1. Meta-analysis of sham-controlled randomized trials of catheter-based renal denervation demonstrated reduction in ambulatory and office systolic blood pressures.
2. Second-generation trials demonstrated greater reduction in ambulatory systolic blood pressure compared to first generation trials.
Evidence Rating Level: 1 (Excellent)
Study Rundown: Hypertension is one of the most common adult diseases and a known risk factor for cardiovascular disease. Medical therapy is the most widely studied intervention for reducing blood pressure and cardiovascular events. Renal artery sympathetic denervation procedures have been developed for additional reduction of blood pressure. Initial clinical trials demonstrated inconsistent benefit and were limited by study design, procedural technique, patient selection criteria, and medical therapy regimens in the control groups. This study is a meta-analysis of sham-controlled randomized trials of catheter-based renal sympathetic denervation (RSD) in patients with uncontrolled hypertension.
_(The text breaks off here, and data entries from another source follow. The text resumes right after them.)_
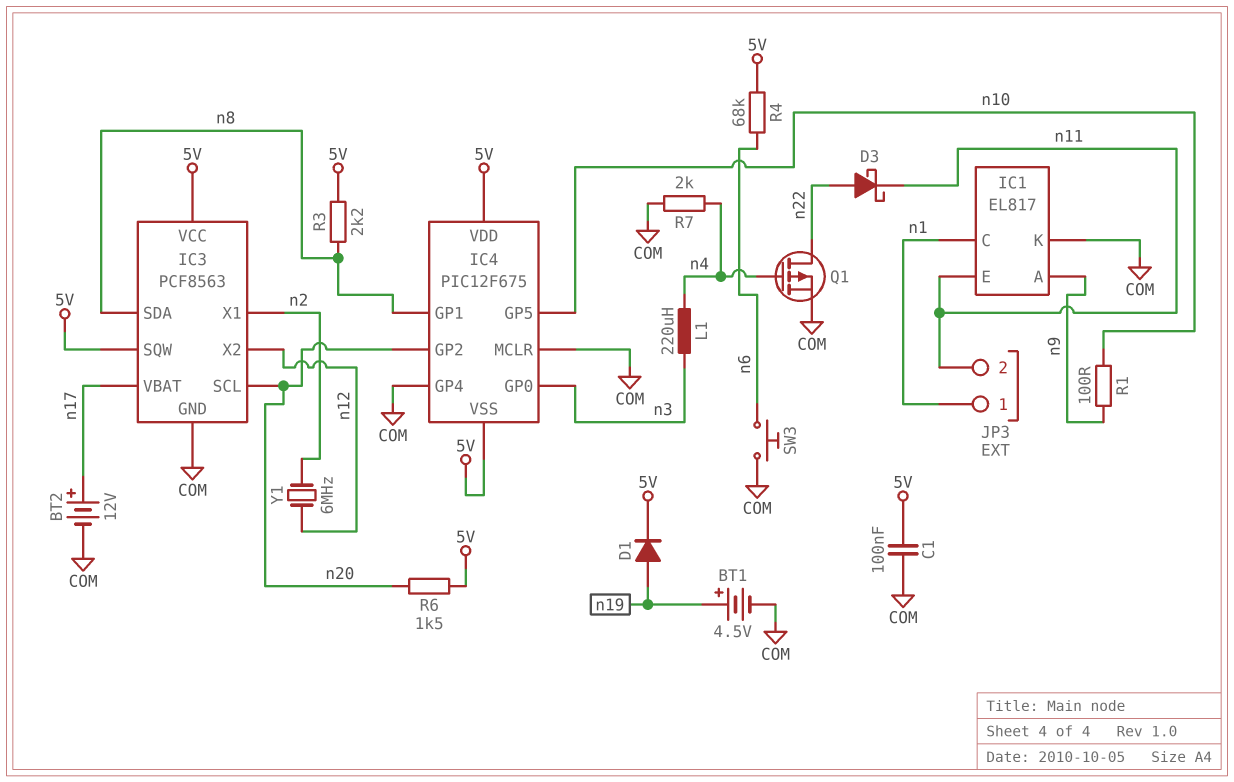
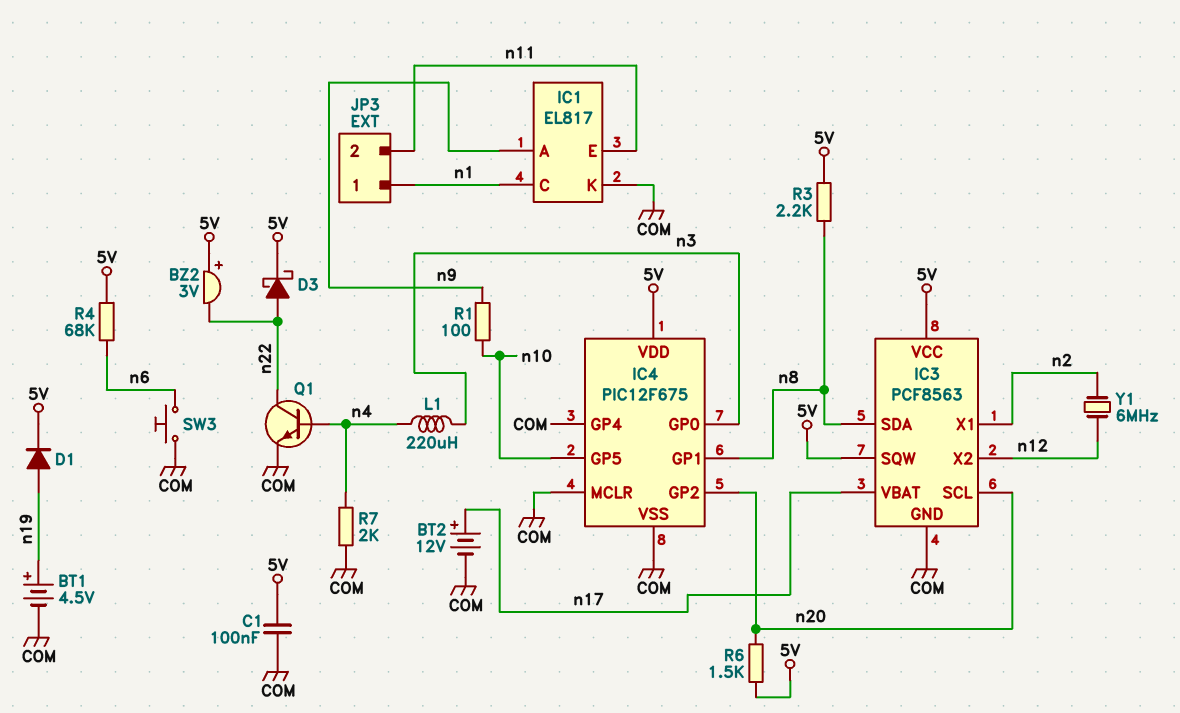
BZ2: none -> buzzer 3V (plus 5V, minus n22)
D3: schottky (A n22, K n11) -> schottky (A n22, K 5V)
IC4 pin VSS: 5V -> COM
Q1: PMOS (G n4, D n22, S COM) -> NPN (B n4, C n22, E COM)

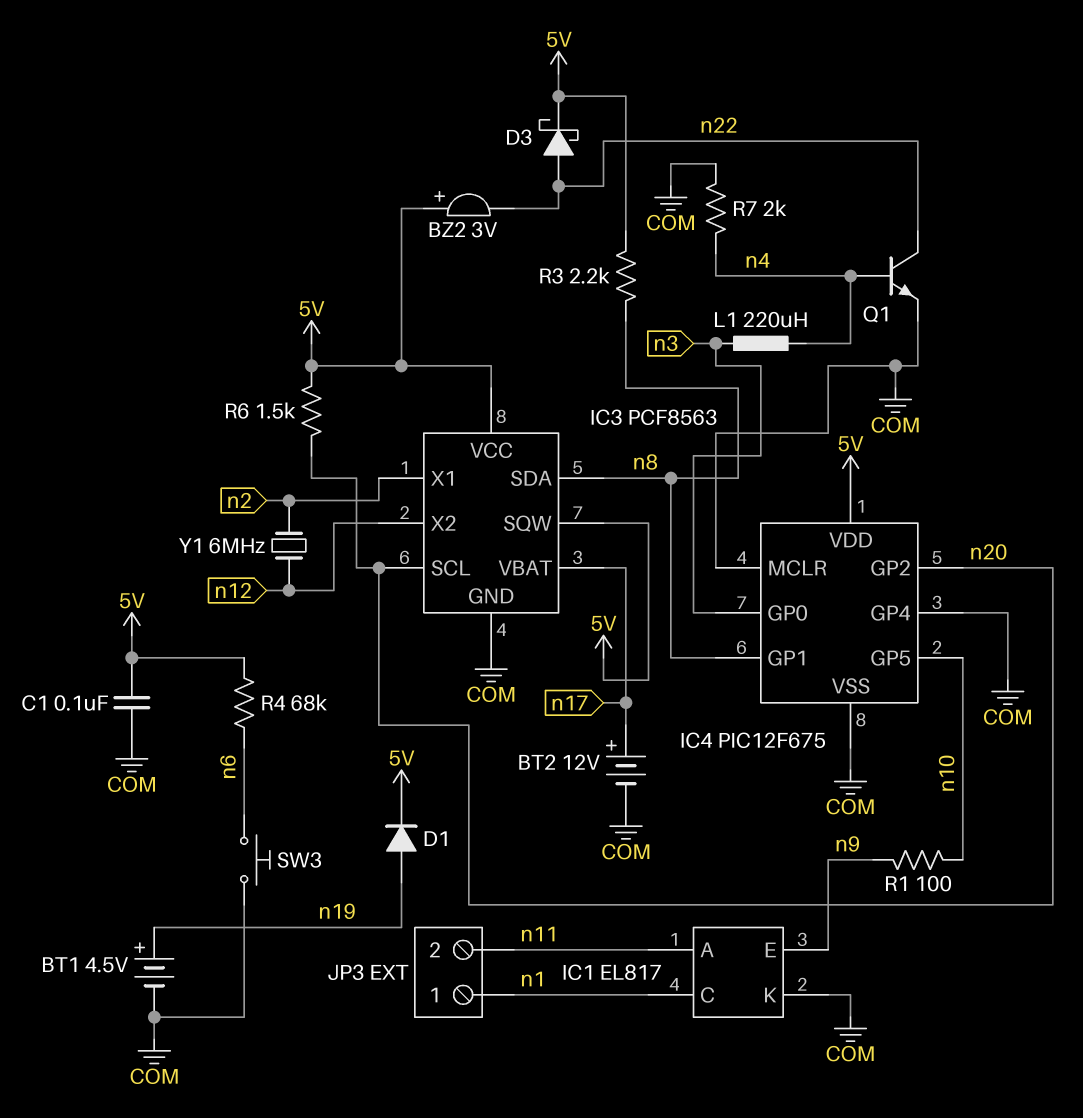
IC1 pin A: n9 -> n11
IC1 pin E: n11 -> n9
The study found that RSD was associated with reduction in ambulatory systolic blood pressure (ASBP), office systolic and diastolic blood pressure. Second-generation trials also demonstrated greater reduction in daytime ASBP.
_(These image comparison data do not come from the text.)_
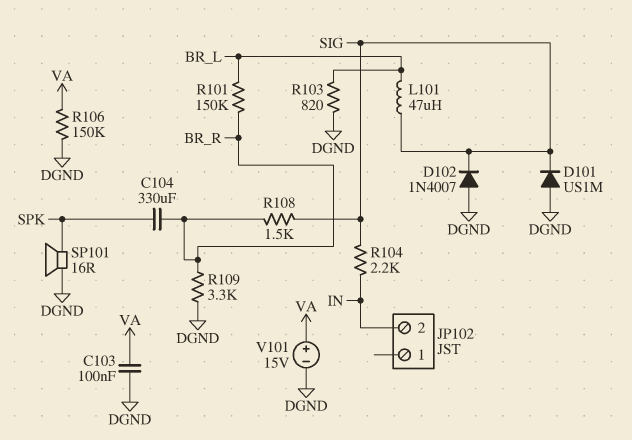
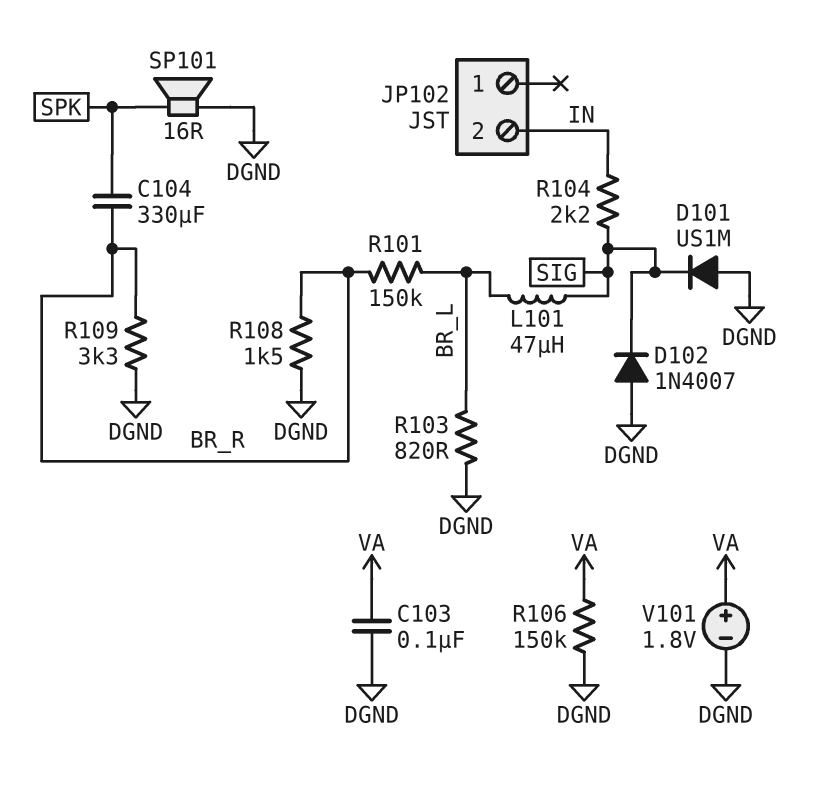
R108: 1.5k (BR_R, SIG) -> 1.5k (BR_R, DGND)
V101: 15V (plus VA, minus DGND) -> 1.8V (plus VA, minus DGND)

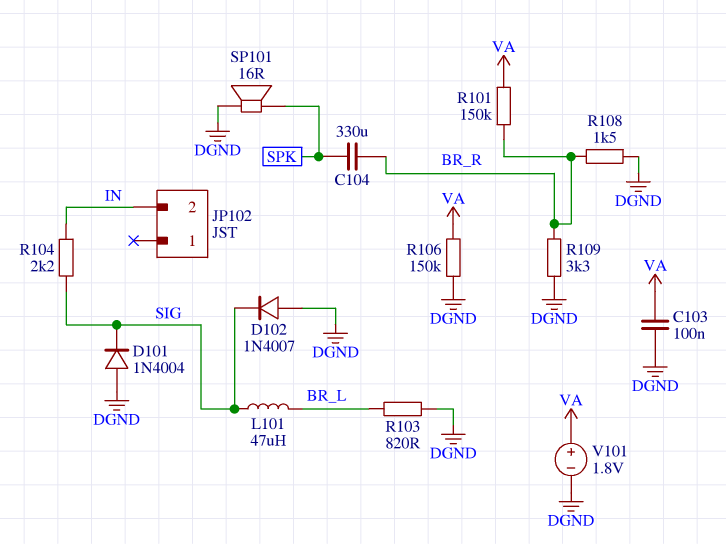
D101: diode US1M (A DGND, K SIG) -> diode 1N4004 (A DGND, K SIG)
R101: 150k (BR_L, BR_R) -> 150k (BR_R, VA)

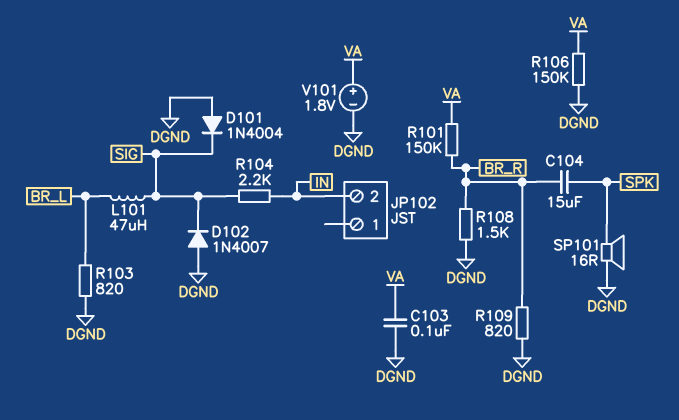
C104: 330uF (BR_R, SPK) -> 15uF (BR_R, SPK)
R109: 3.3k (BR_R, DGND) -> 820 (BR_R, DGND)

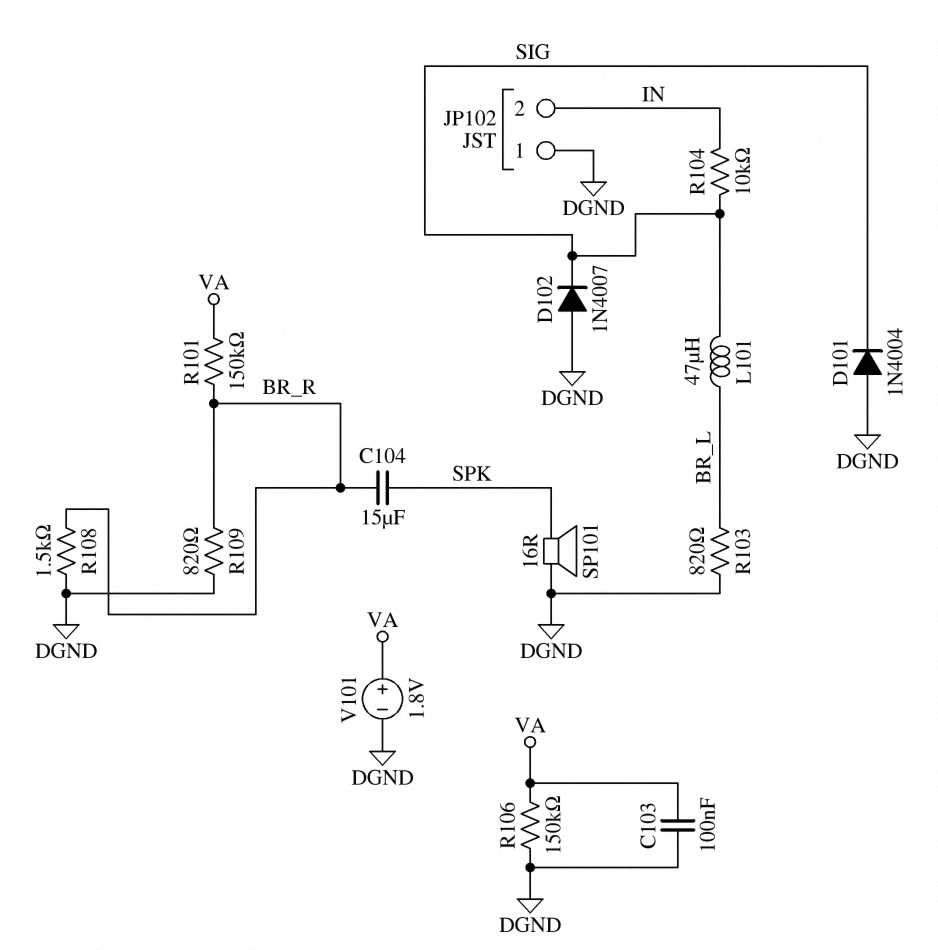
JP102 pin 1: none -> DGND
R104: 2.2k (IN, SIG) -> 10k (IN, SIG)

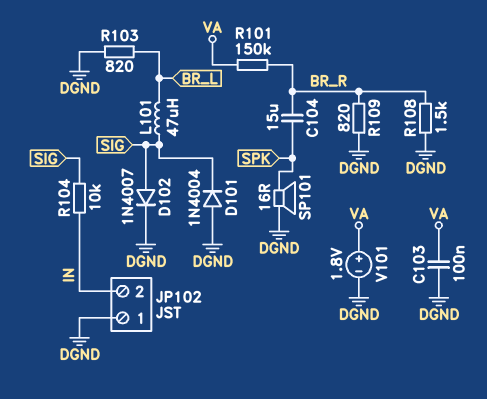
D102: diode 1N4007 (A DGND, K SIG) -> diode 1N4007 (A SIG, K DGND)
R106: 150k (DGND, VA) -> none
The main strengths of the study include the large number of patients from pooled trials with sham-control designs. The main limitations of the study are the short-term follow-up of most trials, and endpoints evaluating changes in blood pressure and not clinical endpoints of major cardiovascular events. These findings should help guide future studies to evaluate the long term effects of catheter-based RSD on morbidity and mortality.
Click to read the study in JACC
Relevant Reading: A Controlled Trial of Renal Denervation for Resistant Hypertension
In-Depth [systematic review and meta-analysis]: This study is a systematic review and meta-analysis of randomized control trials that compared catheter-based RSD to sham procedures, and evaluated blood pressure changes in patients with uncontrolled hypertension. Trials were excluded if they enrolled fewer than 50 patients, or were only available in abstract form.
Six trials encompassing 977 participants were included in the analysis, with 3 trials being considered “second generation” due to updated patient selection criteria, and procedural techniques. RSD was linked to reduction in 24-hour ASBP (Weighted Mean Difference [WMD]= -3.65 mm Hg, 95% CI: -5.33 to -1.98; p < 0.001), daytime ASBP (WMD -4.07 mm Hg, 95% CI: -6.46 to -1.68; p < 0.001), office systolic BP (WMD -5.53 mm Hg, 95% CI: -8.18 to -2.87; p <0.001), 24-h ambulatory diastolic BP (WMD -1.71 mm Hg, 95% CI: -3.06 to -0.35; p = 0.01), daytime ambulatory diastolic BP (WMD -1.57 mm Hg, 95% CI: -2.73 to -0.42; p = 0.008), and office diastolic BP (WMD -3.37 mm Hg, 95% CI: -4.86 to -1.88; p < 0.001). Second generation trials demonstrated greater reduction in daytime ASBP (6.12 mm Hg vs. 2.14 mm Hg; p interaction = 0.04).